Exact Equation, reviewing for an exam, did I do this one right?

[mr_coffee]

Hello everyone, its exam time so I'm just reviewing all the different techniques for Diff EQ and i hit an exact diff EQ problem and i was just wondering if someone can check to see if i did it right. HEre it is:
Directions are find a relationships between x and y of the form f(x,y) = c.
http://suprfile.com/src/1/27rafy/lastscan.jpg

Thanks!

 

[quasar987]

Yes, except for the line \Psi(x,y) = \int Mdx which should read \Psi(x,y) = \int Mdx + h(y), it's good. But in an exam, you might want to explain what and why you do these things more.

 

[mr_coffee]

Awesome thanks quasar

 

[HallsofIvy]

On the contrary, a lot of what you have written is non-sense!

You are correct that, with \Phi_x= 3x²-2xy+ 2, you must have \Phi= x³- x²y+ 2x+ h(y). The derivative of that, with respect to y is -x²+ h'(y)
and, of course, that must equal N which is 6y²- x²+ 3, not 6y²- x³+ 3!

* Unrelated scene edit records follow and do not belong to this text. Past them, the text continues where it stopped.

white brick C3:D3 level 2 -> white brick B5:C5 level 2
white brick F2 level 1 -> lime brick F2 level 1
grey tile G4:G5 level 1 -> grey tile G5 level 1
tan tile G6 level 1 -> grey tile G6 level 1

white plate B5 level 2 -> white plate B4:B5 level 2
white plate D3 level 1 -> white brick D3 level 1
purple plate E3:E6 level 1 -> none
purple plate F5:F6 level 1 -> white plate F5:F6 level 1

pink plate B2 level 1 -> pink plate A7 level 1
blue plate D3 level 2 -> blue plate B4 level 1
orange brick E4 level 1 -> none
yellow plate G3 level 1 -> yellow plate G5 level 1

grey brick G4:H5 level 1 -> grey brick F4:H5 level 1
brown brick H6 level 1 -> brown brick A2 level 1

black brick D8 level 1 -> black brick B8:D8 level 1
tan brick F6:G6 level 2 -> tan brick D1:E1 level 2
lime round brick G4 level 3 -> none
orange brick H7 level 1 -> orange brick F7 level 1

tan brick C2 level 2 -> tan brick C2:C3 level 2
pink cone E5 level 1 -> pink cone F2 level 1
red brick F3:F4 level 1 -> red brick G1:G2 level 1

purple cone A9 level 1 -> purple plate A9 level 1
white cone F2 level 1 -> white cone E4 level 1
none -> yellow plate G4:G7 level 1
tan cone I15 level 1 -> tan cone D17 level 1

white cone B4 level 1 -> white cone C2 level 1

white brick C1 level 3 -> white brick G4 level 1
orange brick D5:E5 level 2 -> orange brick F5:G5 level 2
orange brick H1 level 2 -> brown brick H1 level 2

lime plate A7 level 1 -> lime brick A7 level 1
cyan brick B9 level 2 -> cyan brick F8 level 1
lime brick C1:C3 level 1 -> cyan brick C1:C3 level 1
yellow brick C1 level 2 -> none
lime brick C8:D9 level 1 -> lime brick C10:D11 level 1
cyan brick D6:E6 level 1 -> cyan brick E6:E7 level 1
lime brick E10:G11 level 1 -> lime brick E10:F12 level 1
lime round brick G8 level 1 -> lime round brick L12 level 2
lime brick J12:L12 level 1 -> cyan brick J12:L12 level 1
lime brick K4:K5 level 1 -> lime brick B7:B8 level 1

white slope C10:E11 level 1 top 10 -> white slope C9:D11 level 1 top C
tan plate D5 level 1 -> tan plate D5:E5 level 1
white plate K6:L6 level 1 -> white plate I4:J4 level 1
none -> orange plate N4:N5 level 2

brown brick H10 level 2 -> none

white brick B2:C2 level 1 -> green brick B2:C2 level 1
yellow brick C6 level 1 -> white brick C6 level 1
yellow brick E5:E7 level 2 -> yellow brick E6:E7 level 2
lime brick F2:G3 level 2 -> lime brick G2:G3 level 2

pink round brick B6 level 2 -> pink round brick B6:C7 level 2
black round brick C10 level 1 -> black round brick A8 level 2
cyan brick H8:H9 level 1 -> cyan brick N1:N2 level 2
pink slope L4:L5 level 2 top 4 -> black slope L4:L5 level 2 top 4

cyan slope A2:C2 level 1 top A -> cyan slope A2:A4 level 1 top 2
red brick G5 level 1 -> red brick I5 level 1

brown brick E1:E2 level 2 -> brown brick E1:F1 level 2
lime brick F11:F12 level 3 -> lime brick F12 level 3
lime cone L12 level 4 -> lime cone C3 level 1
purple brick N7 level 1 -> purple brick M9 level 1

You should have seen that you copied that incorrectly: you have
-x²+ h'(y)= 6y²- x³+ 3 and then h'(y)= 6y²- x³+ x²+ 3 which is impossible: h is a function of y only!

Writing it correctly, -x²+ h'(y)= 6y²- x²+ 3, h'(y)= 6y²+ 3. The x² terms cancel which has to happen- that's the whole point of the differential being exact!

With h'(y)= 6y²+ 3, h(y)= 2y³+ 3y and the general solution to the differential equation is
x³- x²y+ 2x+ 2y³+ 3y= Constant.

 

[quasar987]

I didn't noticed h(y) had x terms in it!

mr_coffee, like HallsofIvy said, h(y) has to be a function of y. Why? Because if in fact there exists a function \psi(x,y) such that \partial \psi / \partial x = M and such that \psi(x,y) = \int Mdx + h, it must be that h is a function of y only because it it were a function of x too, differentiation of that last equation would give \partial \psi / \partial x = M + \partial h(x,y) / \partial x \neq M which contradicts the first equation.

So verifying that h is a function of y only is always a good way to check if you've made some mistakes along the way.

 

[mr_coffee]

Ahh thanks guys!
Here i redid it, i think its right now:
http://suprfile.com/src/1/2deull/lastscan.jpg

 

[HallsofIvy]

Yes, that is correct!